Remote patient monitoring
Remote Patient Monitoring on FHIR
Remote monitoring puts a steady stream of device readings against a roster of patients and asks the care team to act on the ones that matter. Fire Arrow gives the data flow a FHIR shape: Observations from the devices, Subscriptions for the alerts, Tasks for the actions, and access rules that scope the cohort to the team responsible for it.
What you can build
- Device data lands in standard FHIR resources
Observation for the readings, Device for the source, Patient for the subject. No bespoke schema for monitoring data.
- Alerts run through Subscriptions
Threshold-driven alerts emit notifications through REST hook, queue, or WebSocket channels. The care team's worklist is a Task search.

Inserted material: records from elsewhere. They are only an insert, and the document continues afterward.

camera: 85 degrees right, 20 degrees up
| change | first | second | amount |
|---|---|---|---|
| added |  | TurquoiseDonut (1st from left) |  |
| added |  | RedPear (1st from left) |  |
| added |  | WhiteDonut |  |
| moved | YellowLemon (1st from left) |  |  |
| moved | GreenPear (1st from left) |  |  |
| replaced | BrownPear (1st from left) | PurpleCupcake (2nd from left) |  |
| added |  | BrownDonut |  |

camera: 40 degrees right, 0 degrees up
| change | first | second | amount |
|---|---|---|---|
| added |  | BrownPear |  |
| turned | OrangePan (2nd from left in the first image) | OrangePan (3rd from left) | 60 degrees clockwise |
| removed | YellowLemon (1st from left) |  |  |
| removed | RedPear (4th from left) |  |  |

- Cohort scoping is the same access model as the rest of the deployment
LegitimateInterest and CareTeam validators scope the team's view to its panel without parallel access logic.
How it works
- 1 Device pushes readings
The device or the gateway authenticates as a Device service identity and writes Observations linked to the Patient.
- 2 Subscription evaluates thresholds
Server-side Subscription matches Observations whose values cross the configured threshold and emits a notification.

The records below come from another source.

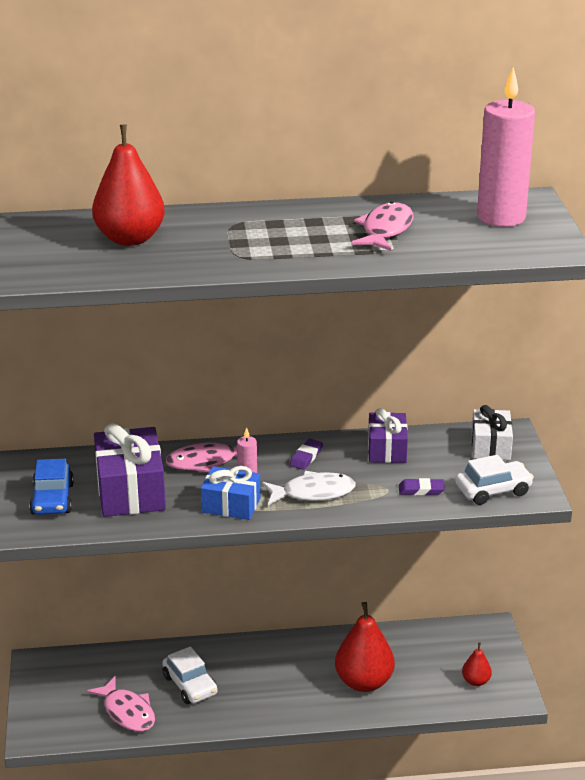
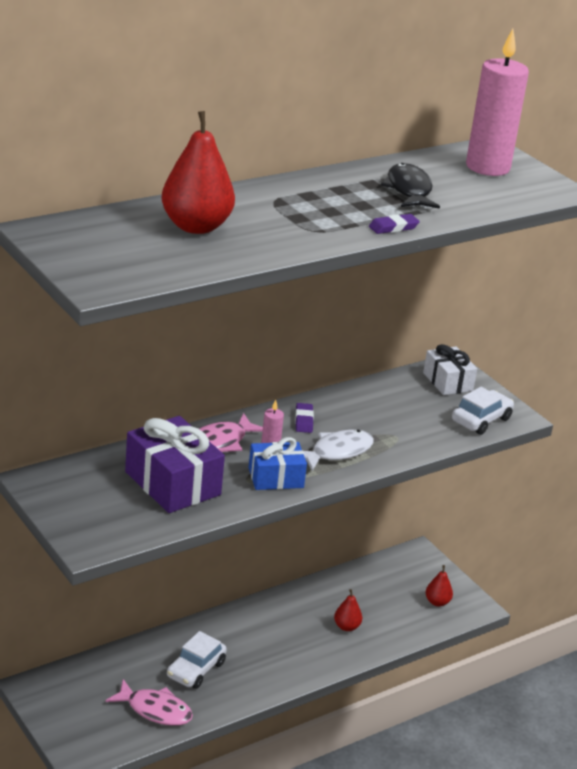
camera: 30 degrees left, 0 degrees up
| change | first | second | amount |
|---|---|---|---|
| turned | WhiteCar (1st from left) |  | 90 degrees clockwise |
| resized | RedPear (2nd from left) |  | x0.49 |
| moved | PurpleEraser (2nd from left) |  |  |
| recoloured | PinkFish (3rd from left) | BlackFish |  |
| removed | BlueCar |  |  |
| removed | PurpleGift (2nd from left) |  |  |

- 3 Notification creates a Task
Downstream handler creates a Task referencing the Observation, the Patient, and the responsible CareTeam.

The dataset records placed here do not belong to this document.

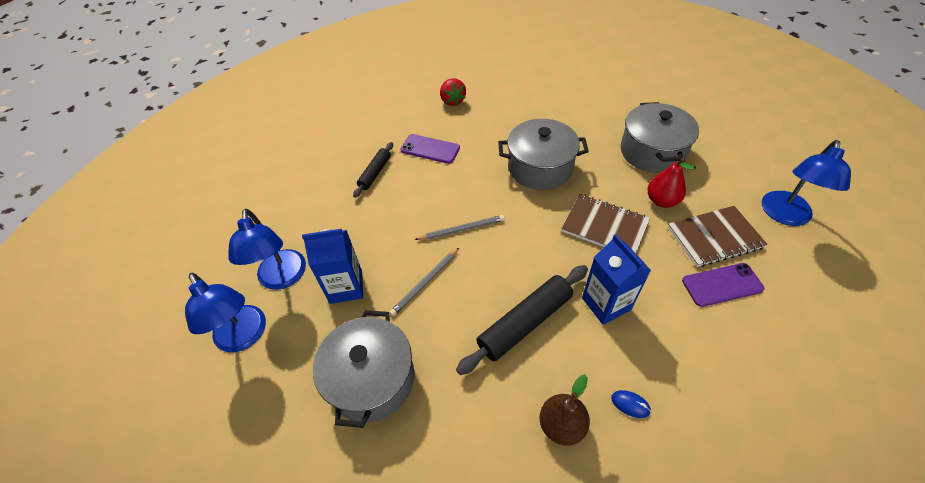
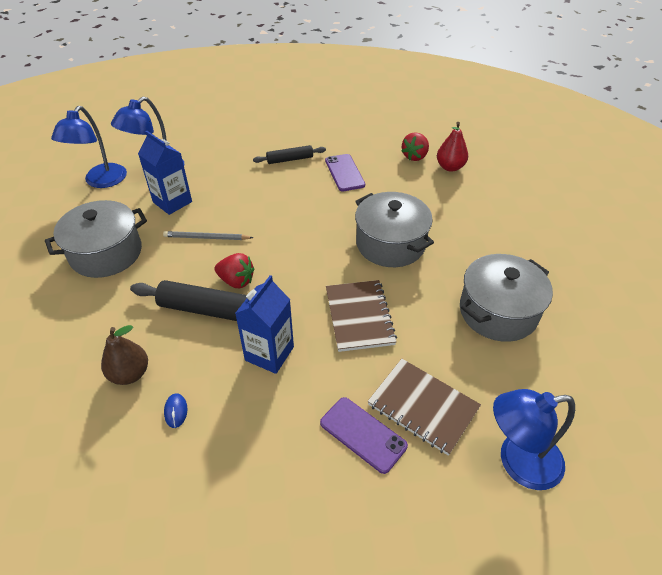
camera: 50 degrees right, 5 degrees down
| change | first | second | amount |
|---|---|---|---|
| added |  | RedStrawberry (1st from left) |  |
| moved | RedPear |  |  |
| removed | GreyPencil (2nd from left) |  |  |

- 4 Care team works the worklist
Nurses see the Tasks for their CareTeam, act on them, and record outcomes back to the Patient record.
What you get out of the box
Who this is for
Care management teams, RPM platform engineers, and clinical leads operating monitoring programs for chronic conditions, post-acute discharge, or post-surgical follow-up.
Clinical applicability
A heart failure clinic monitors weight, blood pressure, and symptom check-ins from a panel of 400 patients. Out-of-range readings trigger Subscriptions that create Tasks for the care team. The clinic's nurses see only the patients on their team's panel.
From device to FHIR
RPM device data fits Observation cleanly: code, value, effective time, performer (the Device), subject (the Patient). The Device resource describes the source for traceability and recall handling. The ingestion path is a write against the patient compartment from a Device service identity.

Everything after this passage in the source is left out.